In a new book Where Are the Women Architects?, historian and architecture professor Despina Stratigakos argues this gendered portrayal of Hadid’s person, and the kinds of questions she was often asked to answer, would have been unthinkable treatments for any of the previous 25 Pritzker laureates.
Clichés like “ball-breaking harridan” and “vertiginous heels,” dot this 2004 article by The Guardian‘s Stuart Jeffries:
Zaha Hadid offers a moist, limp hand to shake. She’s coming down with flu. This is a disappointment. Where is the vibrant monster I’d been promised from previous interviews? Where’s the ball-breaking harridan barking abuse in Arabic into her mobile as she wafts into her north-London studio in vertiginous heels, before snarling unpleasant things to her staff in terrifyingly idiomatic Anglo-Saxon?

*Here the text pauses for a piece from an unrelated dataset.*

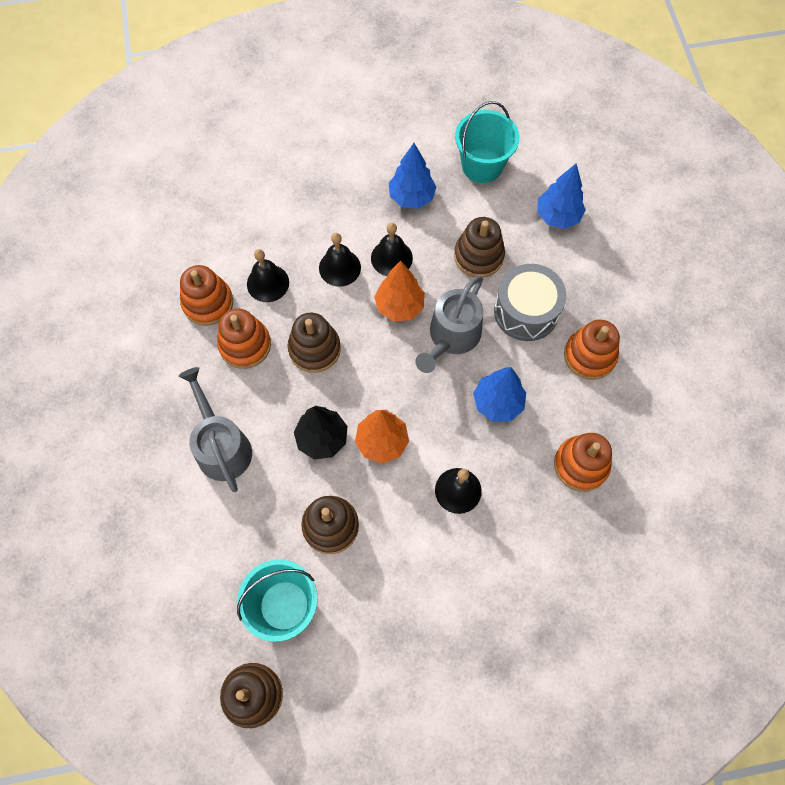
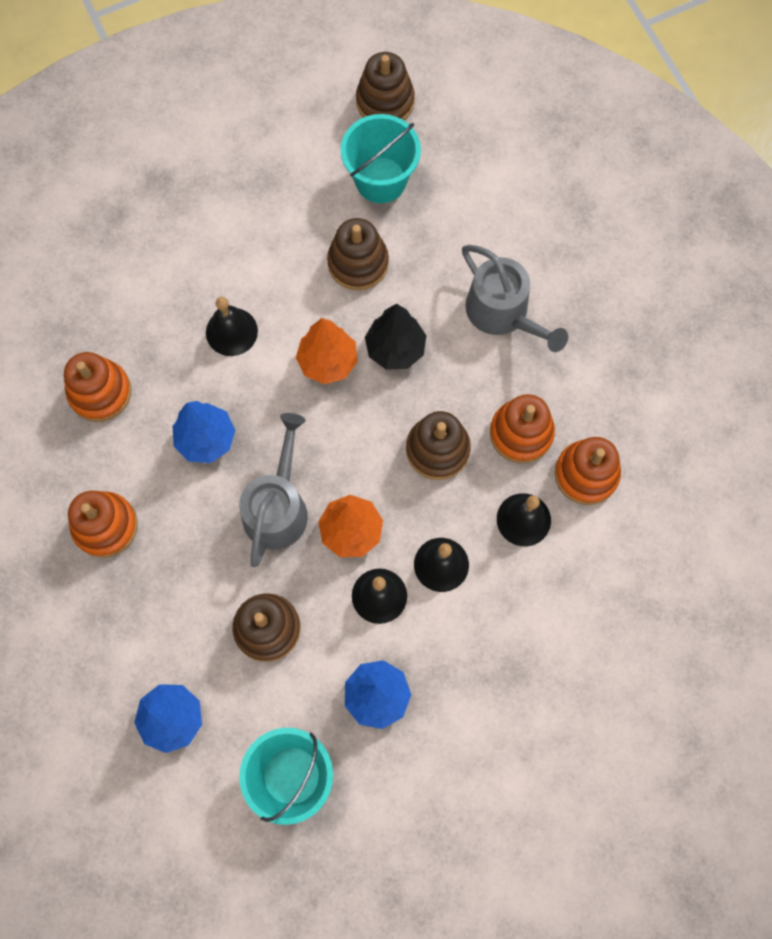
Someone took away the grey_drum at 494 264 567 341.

The New York Times’s influential critic Herbert Muschamp seemed to turn up his nose at her rough-and-ready energy. ”She is not someone you would talk to about books,” Muschamp wrote. “Earthier appetites seem to drive her. I myself do not care greatly for lamb testicles. Should a sudden craving for this delicacy come over me, however, I would know whom to call.”
The Financial Times’s reporter Edwin Heathcote dared to ask Hadid if she even really deserved to win the Pritzker, architecture’s highest honor. “I don’t know how to answer that…some people must think I deserve it,” she replied.
Years later, with even more accolades and built projects under her belt, Hadid still refused to justify or qualify her achievements. At Oxford University just last month, a student similarly puzzled the architect by asking how she thought future architecture historians would appraise her work.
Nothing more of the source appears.